Just finished Ted Chiang’s collection of short stories, including The Story of Your Life basis of the movie Arrival – a wonderful collection of stories, and am currently totally immersed and amazed by My Name is Lucy Barton by Elizabeth Strout, just a wondrous piece of writing.
Finished the first book in Jacqueline Winspear’s mystery series, Maisie Dobbs. I belong to a mystery book club that meets at my local library, so I’ve been exposed to a number of authors I wouldn’t normally seek out. I guess my taste in mystery fiction would be considered “tame” as I normally gravitate to contemporary cozies. The Maisie Dobbs books are not contemporary, this first being set in England during the decade after The Great War (WWI), with a number of flashbacks of Maisie’s life during and prior to The War. I was enthralled with the character of Maisie, her intelligence, determination, and kindness. I’m looking forward to continuing with the rest of the books in the series. The sense of place and the so very real persons found in this book makes me want to plunge face-first into this time-period so well known to my grandparents and absorb the history, society and the shifting of class positions that is taking place within Ms. Winspear’s world.

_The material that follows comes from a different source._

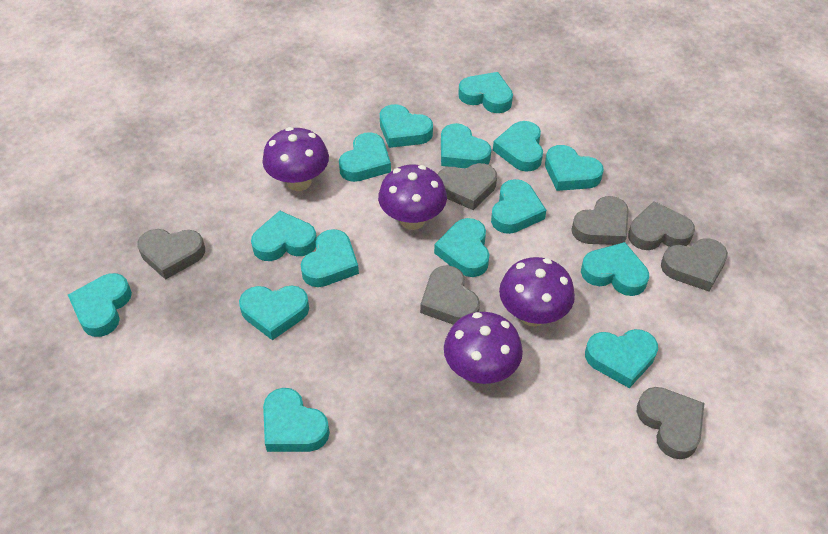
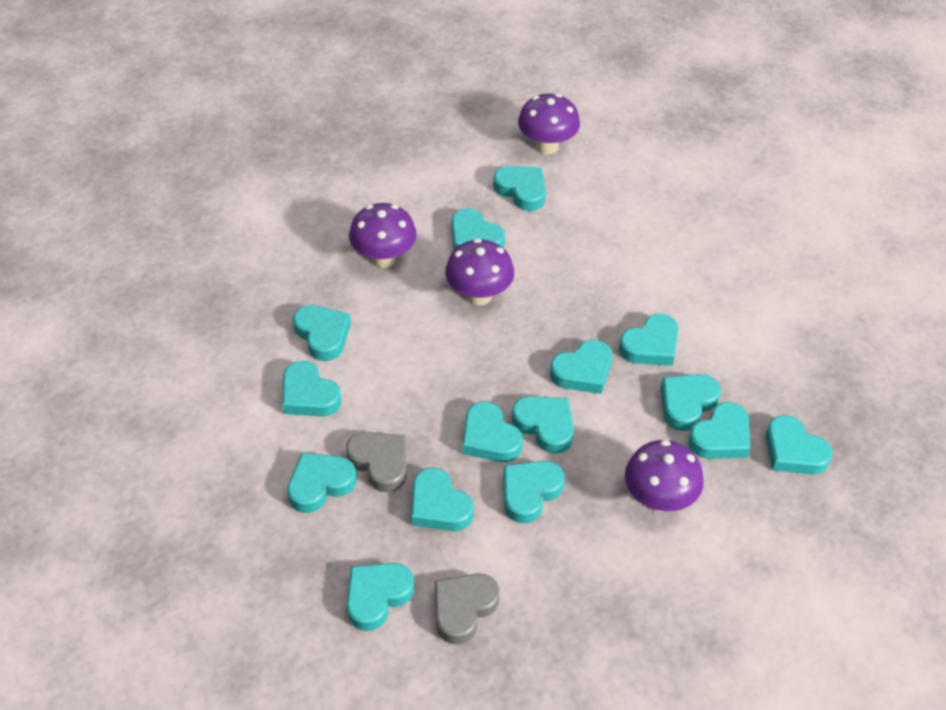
grey heart: 7 -> 2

Love Francis, think I’ll reread. Inherited a slew of Rex Stout hardbacks which are just hanging about. Intention: start the read to discover whether they are worth the shelves. Hey, I have a lot of cook and garden and art photography books.

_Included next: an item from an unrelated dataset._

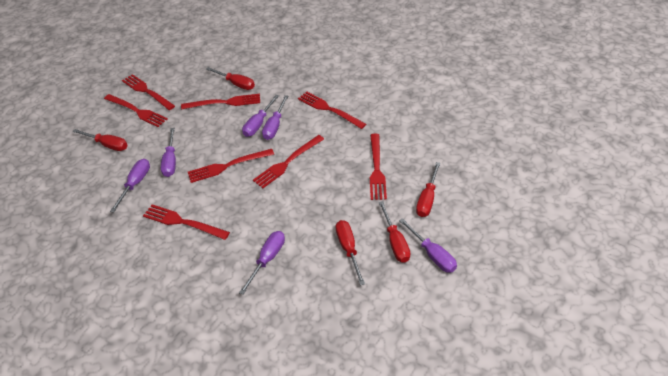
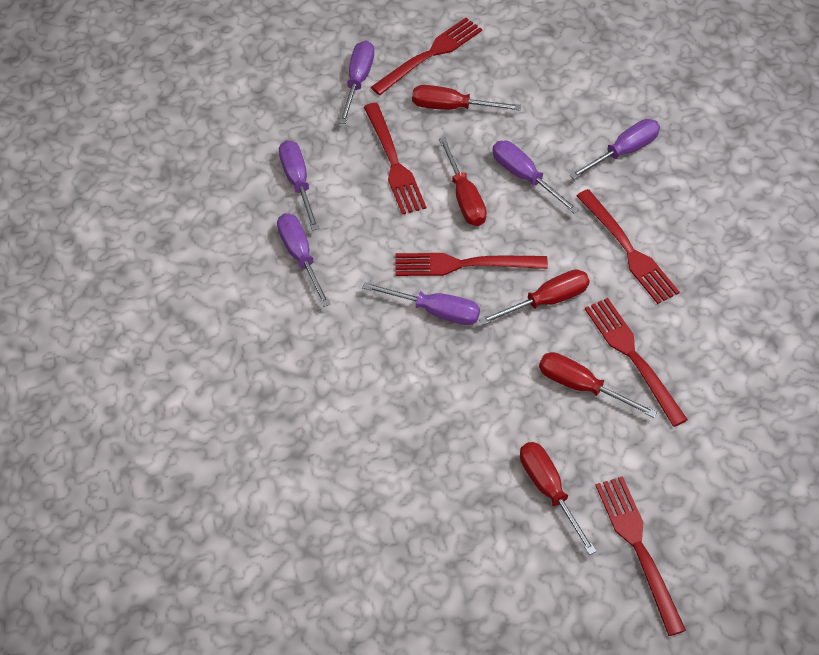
red fork: 8 -> 6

Hi Thea, Rex Stout is very very collectible, especially in hardcover. I have most of his book but unfortunately in paperback. He is one of my rereadables,I am sure you will enjoy them.
Amazon is doing Good Omens as a six episode mini series with Michael Sheen and David Tennant:
http://variety.com/2017/tv/news/neil-gaiman-good-omens-michael-sheen-amazon-1202522663/
I have HUGE hopes for this.
I believe that Neil Gaiman was supposed to be the one writing it, but it doesn’t say in the article. I’m not going to get my hopes too high up, because it’s really painful when they crash down.
I think he is, which I’m not sure is a good idea because I think Pratchett was a better writer than Gaiman, and I’d rather have somebody from outside that can balance the two voices in the story.
But the adaptation of American Gods is supposed to be superb, so I have high hopes.